You asked, "Is Mark Carney going to be the saviour of the middle class?"

This is the core flaw I’ve observed with Canadian and US politics, and shows how similar they are.

British North American settler-colonial citizens are generally not looking for a strong and healthy democracy, but a "saviour". They are looking for a benevolent dictator, with a subjective concept of benevolent.
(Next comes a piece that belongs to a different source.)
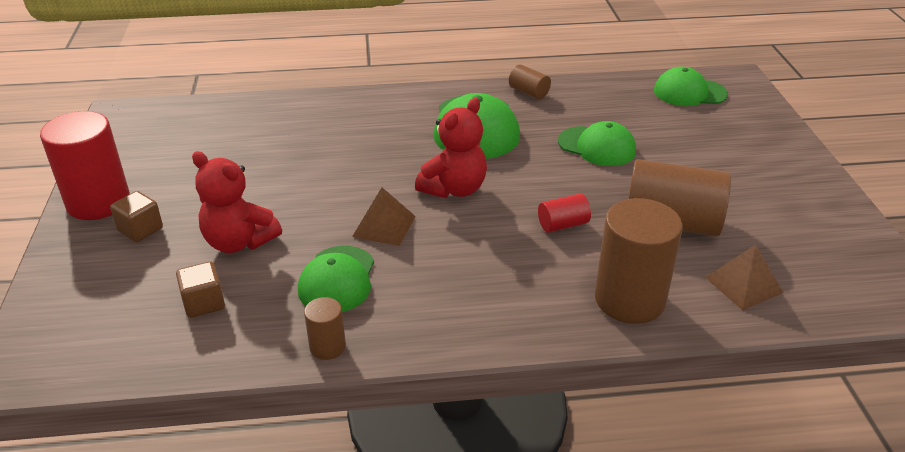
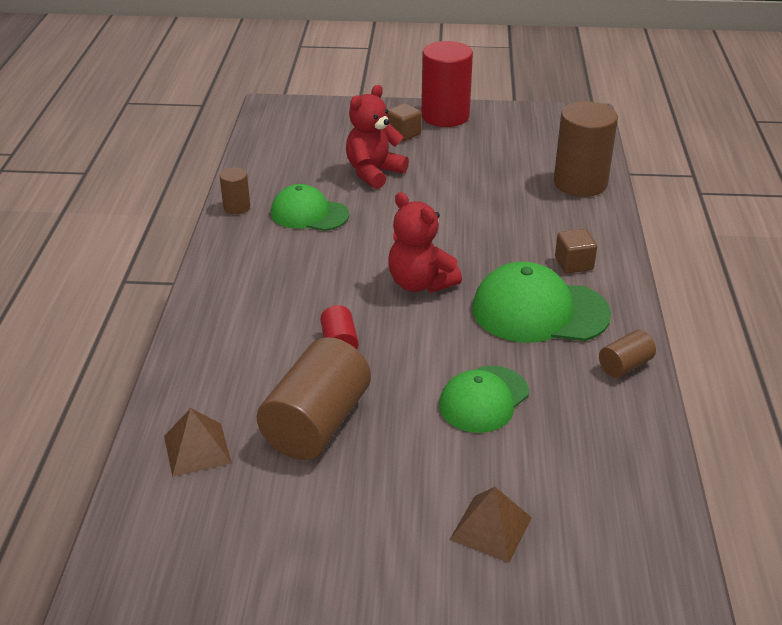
camera: 100 degrees right, 0 degrees up
(204, 303) = (306, 160): brown cube -> brown cube (573, 264)
(384, 226) = (372, 239): brown pyramid -> brown pyramid (490, 528)
(629, 299) = (214, 364): brown cylinder -> brown cylinder (580, 183)
(689, 92) = (624, 533): green cap -> none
Different political factions are looking for a different saviour as they want to be "saved" from different things, but fundamentally they are looking for some strong individual able to implement their vision in a top-down way, rather than strengthening Democratic Institutions such that no single individual ever matters.

Liberals were the first "Canadian" party to adopt the American national convention process to have a Leadership Primary where corporate party "members" (shareholders, whatever) determine the leader rather than the leader being decided by and at all times accountable to elected caucus members (as is the system used in other Westminster Parliamentary Systems, and what Canada did prior to the Liberals party adopting a more US Presidential system).

While the Liberals may have started this US policy, the NDP, Conservatives (various names over Canada's history), the Bloc and even the Greens are using the same US Leadership Primary system.

The flaws of this top-down unaccountable hierarchical system should be obvious from what we have been observing with the USA, except few Canadians actually see themselves different enough from US citizens to notice those systemic flaws.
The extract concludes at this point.